Issue 9
Monday, 02 November 2020
Charles Darwin University
E-news
Kenbi Junior Ranger Camp student Jock McKenzie was one of many youngsters who benefited from learning about fire behaviour using augmented ‘4D’ landscapes
Kenbi Junior Ranger Camp student Jock McKenzie was one of many youngsters who benefited from learning about fire behaviour using augmented ‘4D’ landscapes

Technology gives students 4D look at fire

By Carl Pfeiffer

More than 270 school students have gained a greater understanding on the behaviour of bushfires thanks to the use of innovative technology which projects augmented ‘4D’ landscapes.

The technology is being used to demonstrate various fire behaviour simulations as part of an in-school science, technology, engineering and mathematics (STEM) program run by Charles Darwin University undergraduate students.   

In addition to the ‘4D’ simulations, ‘3D’ models were also used to support learning through multi-sensory engagement and play. 

Research Institute for the Environment and Livelihoods research ICT4 development officer Rohan Fisher provided the simulation models and software run at the workshops. He said the technology provided a hands-on experience for students. 

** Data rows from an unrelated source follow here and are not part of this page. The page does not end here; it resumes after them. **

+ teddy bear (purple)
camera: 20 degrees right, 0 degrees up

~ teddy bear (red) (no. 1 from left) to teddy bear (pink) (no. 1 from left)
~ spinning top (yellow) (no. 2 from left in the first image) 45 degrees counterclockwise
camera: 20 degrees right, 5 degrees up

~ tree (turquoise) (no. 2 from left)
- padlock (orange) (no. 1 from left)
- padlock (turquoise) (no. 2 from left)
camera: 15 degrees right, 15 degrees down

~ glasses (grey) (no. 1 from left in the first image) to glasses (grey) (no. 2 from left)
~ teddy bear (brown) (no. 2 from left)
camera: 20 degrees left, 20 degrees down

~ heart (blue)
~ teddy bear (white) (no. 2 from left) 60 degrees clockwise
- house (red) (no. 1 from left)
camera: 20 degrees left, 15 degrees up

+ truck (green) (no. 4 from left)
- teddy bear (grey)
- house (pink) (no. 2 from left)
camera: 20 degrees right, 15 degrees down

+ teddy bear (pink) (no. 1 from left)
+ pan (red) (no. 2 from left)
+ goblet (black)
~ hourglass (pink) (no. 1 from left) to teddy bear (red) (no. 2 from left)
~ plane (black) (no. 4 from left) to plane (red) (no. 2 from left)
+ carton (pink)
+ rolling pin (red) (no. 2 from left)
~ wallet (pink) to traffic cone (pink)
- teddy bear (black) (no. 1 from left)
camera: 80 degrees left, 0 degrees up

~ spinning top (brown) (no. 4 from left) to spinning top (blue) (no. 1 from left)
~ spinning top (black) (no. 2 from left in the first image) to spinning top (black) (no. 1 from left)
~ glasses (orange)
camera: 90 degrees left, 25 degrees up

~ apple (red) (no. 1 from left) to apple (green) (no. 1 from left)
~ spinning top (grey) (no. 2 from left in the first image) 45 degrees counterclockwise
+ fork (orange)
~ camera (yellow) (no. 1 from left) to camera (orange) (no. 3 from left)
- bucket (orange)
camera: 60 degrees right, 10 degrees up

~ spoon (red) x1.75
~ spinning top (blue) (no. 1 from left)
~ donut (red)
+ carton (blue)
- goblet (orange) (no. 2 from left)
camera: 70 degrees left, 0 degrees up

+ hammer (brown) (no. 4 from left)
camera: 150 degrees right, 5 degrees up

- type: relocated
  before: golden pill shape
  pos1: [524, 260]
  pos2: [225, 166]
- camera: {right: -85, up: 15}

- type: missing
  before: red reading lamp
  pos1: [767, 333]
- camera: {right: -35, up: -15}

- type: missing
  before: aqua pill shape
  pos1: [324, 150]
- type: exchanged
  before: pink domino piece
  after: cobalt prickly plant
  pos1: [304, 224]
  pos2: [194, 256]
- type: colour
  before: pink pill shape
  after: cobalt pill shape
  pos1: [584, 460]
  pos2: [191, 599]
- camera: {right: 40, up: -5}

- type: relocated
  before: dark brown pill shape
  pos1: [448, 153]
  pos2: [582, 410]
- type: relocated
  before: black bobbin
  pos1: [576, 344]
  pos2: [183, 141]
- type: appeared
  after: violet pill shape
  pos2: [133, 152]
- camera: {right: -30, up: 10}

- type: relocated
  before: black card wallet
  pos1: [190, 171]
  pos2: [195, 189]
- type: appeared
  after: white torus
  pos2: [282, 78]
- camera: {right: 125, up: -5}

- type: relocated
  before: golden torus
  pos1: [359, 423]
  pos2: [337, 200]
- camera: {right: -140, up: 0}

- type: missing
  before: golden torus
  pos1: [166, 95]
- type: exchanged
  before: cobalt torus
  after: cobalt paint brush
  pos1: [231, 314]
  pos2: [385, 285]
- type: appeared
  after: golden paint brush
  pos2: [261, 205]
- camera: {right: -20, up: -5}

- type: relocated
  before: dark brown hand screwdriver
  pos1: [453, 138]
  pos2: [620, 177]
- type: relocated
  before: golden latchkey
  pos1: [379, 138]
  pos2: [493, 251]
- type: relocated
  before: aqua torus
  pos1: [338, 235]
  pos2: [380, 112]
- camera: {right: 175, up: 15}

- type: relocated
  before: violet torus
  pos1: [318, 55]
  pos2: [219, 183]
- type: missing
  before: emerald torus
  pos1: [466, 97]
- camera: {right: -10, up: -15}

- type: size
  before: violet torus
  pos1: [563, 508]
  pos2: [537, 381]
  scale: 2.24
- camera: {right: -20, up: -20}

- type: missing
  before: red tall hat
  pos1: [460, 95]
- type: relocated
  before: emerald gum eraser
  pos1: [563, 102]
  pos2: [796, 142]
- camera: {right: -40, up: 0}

“We are teaching them about savanna fire ecology, fire behaviour and fire management,” Mr Fisher said.  

“The ‘4D’ and ‘3D’ technology is a great way for the students to learn and helps engage them in the workshops.” 

Students from Kenbi Junior Ranger Camp, Essington Primary, Nightcliff Middle School, Ludmilla Primary, Alawa Primary and Taminmin College all took part in the program.  

The workshops are supported by the Darwin Centre for Bushfires Research and INSPIRED NT – a program funded jointly by CDU, the Northern Territory and Australian governments to encourage science engagement.